Monday, October 28, 2013

Privacy is dead

Robert Cringely is not usually one to fall for hype or get overly excited.  He's been around the tech world for 3 decades now, and has pretty good instincts.

This is a good read.

5 comments:

Dave H said...

Late at night can’t you imagine that somewhere some tech is reading his girlfriend’s e-mail?

It's been that way in the telcos for years. I worked with a guy who did field service for a company that made central office switches. He was on a customer site doing switch upgrades (which are normally done late at night) when the site engineer pointed at a light on card in one of the racks. "This lady goes out every Friday night, gets picked up by some guy, then comes home and calls her girlfriend to tell her all about it. Check this out." He plugged in a handset and they both listened. I guess it was pretty explicit.

SiGraybeard said...

Wasn't it Scott McNealy who said, "You have no privacy. Get over it."? In the'90s? "You have all the privacy of a grain of sand in the sandbox"?

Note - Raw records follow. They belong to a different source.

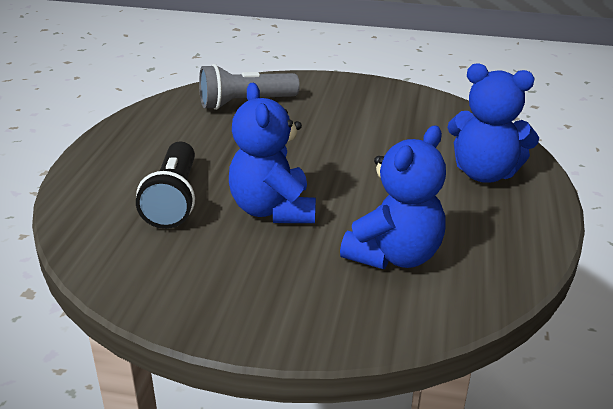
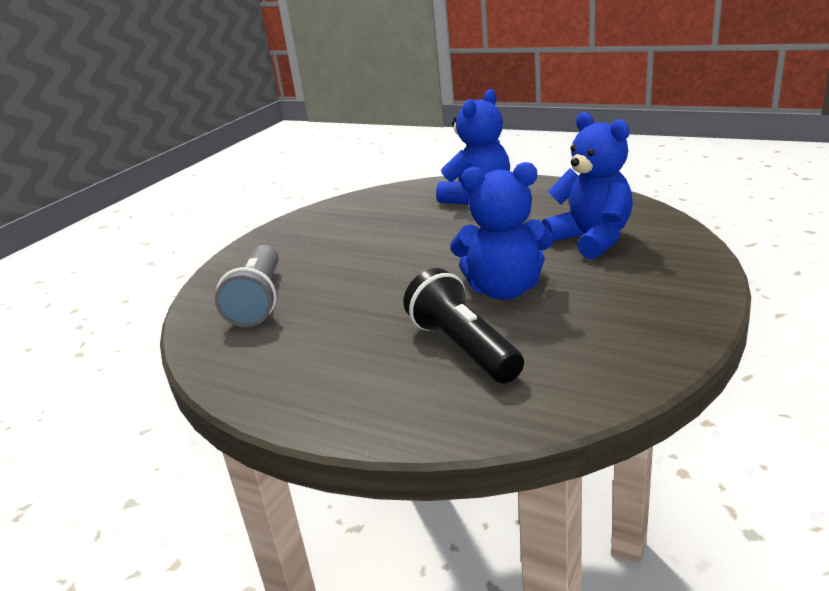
camera: 70 degrees left, 5 degrees down
(174, 200) = (463, 348): black flashlight -> black flashlight turned 135 degrees counterclockwise

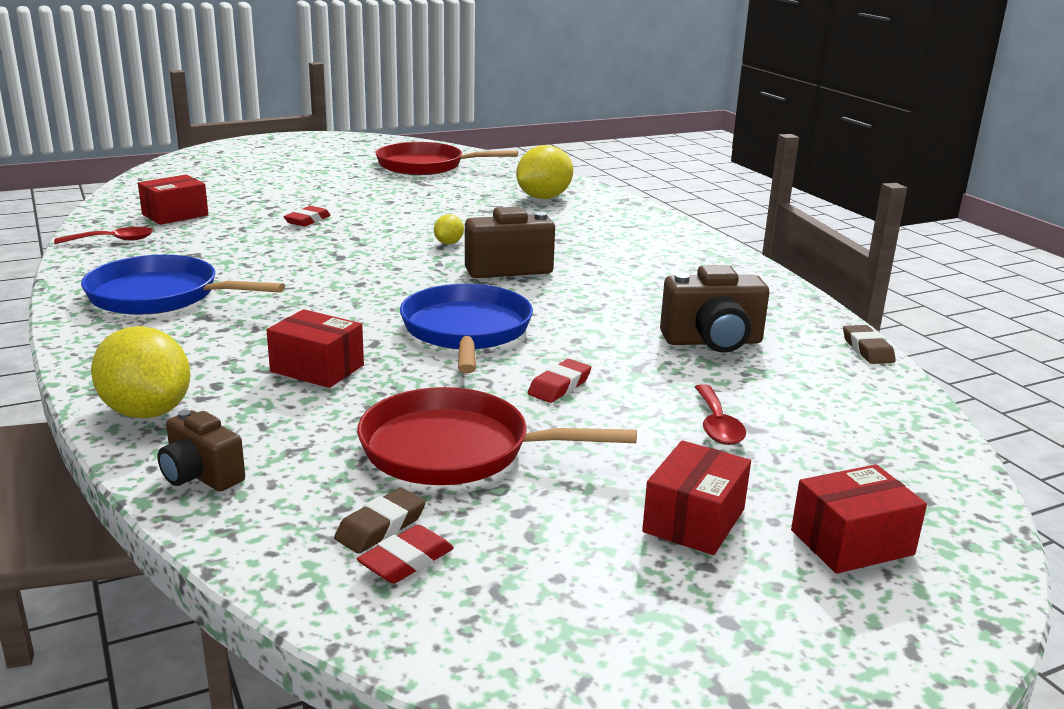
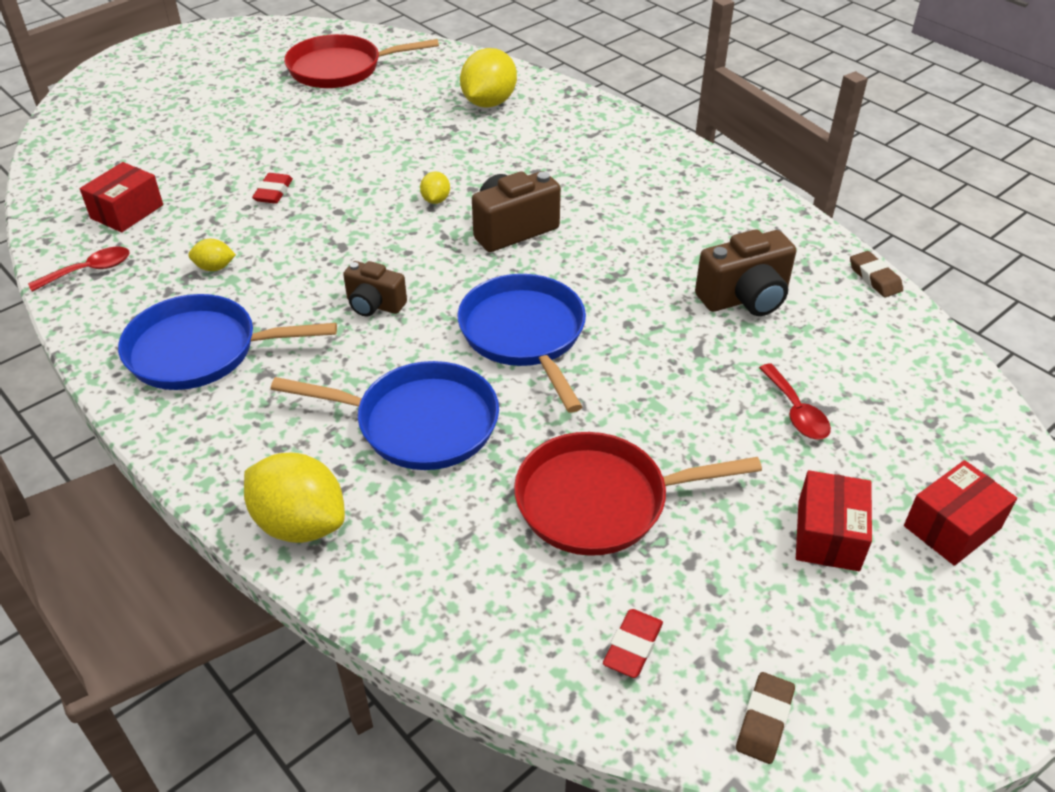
camera: 15 degrees left, 20 degrees up
(201, 476) = (404, 594): brown camera -> brown camera (374, 305)
(218, 253) = (215, 267): none -> yellow lemon
(317, 368) = (419, 423): red box -> blue pan
(381, 527) = (591, 613): brown eraser -> brown eraser (764, 721)
(559, 386) = (645, 393): red eraser -> none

Not like it's something new.

Old NFO said...

Nothing new if you've been paying attention since the early 90s...

R.K. Brumbelow said...

@Old NFO Yeap.

In the past 3 decades Things have simply gone from We can, but why bother to We Can and Why not.

I described it to someone the other day as a reduction in the energy of activation which ultimately shifted the equilibrium point. I suspect now I was wrong with that analogy, instead I suspect it is a self catalyzing reaction. Bureaucracies want to justify larger budgets, larger budgets require larger expenditures for such justification, it all keep rolling downhill.

Eventually Water-meal (Wolffia globosa) becomes Yggdrasil then finally Etz Chaim subsuming all.

Ken said...

Heck, it's just about got to "We can" and "Wanna make something of it?"

I kinda think I do, actually.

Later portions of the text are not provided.